Curieusement, le club de Turnberry, sur la côte ouest de l'Écosse, n'accueille cette année l'Omnium que pour la troisième fois. Chacun de ses champions a toutefois marqué l'histoire du tournoi.

En 1994, Nick Price a réussi un incroyable aigle au 17e trou et profité des déboires de Jesper Parnevik au dernier trou pour signer une victoire dramatique. En 1986, l'année où il était en tête après la troisième ronde des quatre grands tournois, Greg Norman a remporté son seul titre majeur de la saison à Turnberry en écrasant ses rivaux par cinq coups dans des conditions souvent extrêmes.
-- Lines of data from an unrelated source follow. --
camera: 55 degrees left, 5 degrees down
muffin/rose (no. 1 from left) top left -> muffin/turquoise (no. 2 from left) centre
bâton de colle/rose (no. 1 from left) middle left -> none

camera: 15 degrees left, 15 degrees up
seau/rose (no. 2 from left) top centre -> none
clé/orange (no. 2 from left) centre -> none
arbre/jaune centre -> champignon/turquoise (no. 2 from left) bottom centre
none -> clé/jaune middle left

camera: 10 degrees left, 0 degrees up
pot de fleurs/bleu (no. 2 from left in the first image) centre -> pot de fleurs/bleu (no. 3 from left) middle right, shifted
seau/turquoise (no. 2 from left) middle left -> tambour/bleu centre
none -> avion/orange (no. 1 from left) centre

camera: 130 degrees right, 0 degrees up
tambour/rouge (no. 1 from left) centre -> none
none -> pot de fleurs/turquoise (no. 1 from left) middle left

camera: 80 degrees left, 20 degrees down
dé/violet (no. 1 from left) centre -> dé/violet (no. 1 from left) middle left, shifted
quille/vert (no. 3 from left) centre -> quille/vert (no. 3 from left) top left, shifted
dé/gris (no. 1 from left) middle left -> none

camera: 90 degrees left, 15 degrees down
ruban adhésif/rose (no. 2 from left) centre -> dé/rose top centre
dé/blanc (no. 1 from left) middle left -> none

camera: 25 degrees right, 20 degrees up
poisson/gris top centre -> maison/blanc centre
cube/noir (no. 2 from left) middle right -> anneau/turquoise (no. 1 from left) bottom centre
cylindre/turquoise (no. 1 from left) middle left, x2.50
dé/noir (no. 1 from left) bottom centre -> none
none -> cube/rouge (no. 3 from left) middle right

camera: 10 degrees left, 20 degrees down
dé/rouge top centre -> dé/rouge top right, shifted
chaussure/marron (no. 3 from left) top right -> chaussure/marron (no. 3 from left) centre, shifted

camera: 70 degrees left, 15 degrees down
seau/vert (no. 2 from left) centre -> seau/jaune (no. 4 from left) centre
C'est toutefois en 1977 que Jack Nicklaus et Tom Watson ont signé la plus belle page de l'histoire du club. Alors âgé de 37 ans, Nicklaus était encore au sommet de son art (il a d'ailleurs remporté son troisième et dernier Open l'année suivante). Déjà vainqueur en Grande-Bretagne en 1975, Watson s'y bâtissait l'un des plus beaux palmarès de tous les temps.

À égalité en tête après deux rondes identiques de 68 et 70, les deux golfeurs allaient jouer ensemble samedi et dimanche. La première journée, ils ramenaient encore des cartes identiques de 65, s'échangeant la tête toute la journée, sans faire de maître. Le lendemain, Nicklaus prenait d'abord les devants, mais Watson créait l'égalité au 15e trou en calant un long coup roulé de 50 pieds, en apparence impossible. Il prenait ensuite la tête grâce à un oiselet au 17e et on croyait l'affaire conclue quand, au 18e trou, Nicklaus, forcé de jouer de l'herbe longue, échouait à plus de 40 pieds du trou alors que son rival plaçait son coup d'approche à trois pieds du fanion.

«Je me souviens que mon cadet m'a dit: il va caler son coup, prépare-toi», a rappelé Watson, cette semaine, en conférence de presse. «Il l'a effectivement calé, mais j'ai su rester assez calme pour réussir mon coup et me sauver avec le trophée.»

En sortant du vert, Nicklaus a serré la main de Watson, pris son bras de l'autre main, en lui disant: «Je n'aurais pu mieux jouer. J'ai donné tout ce que j'avais et tu as quand même gagné. Alors mes félicitations, tu le mérites vraiment.»

Watson a reconnu n'avoir jamais été aussi touché de l'hommage d'un rival après un tournoi. À 59 ans, l'Américain est à Turnberry cette semaine et rêve encore d'un sixième titre qui lui permettrait de rejoindre le légendaire Harry Vardon en tête du palmarès de l'Open. Il rappelle souvent depuis quelques jours la performance de Greg Norman l'an dernier à Royal Birkdale, qui a failli remporter le tournoi à 53 ans.

Personne ne misera beaucoup sur lui, c'est certain, ni sur Norman d'ailleurs, mais si l'histoire est encore au rendez-vous, Turnberry nous offrira dimanche un champion dont on se souviendra longtemps.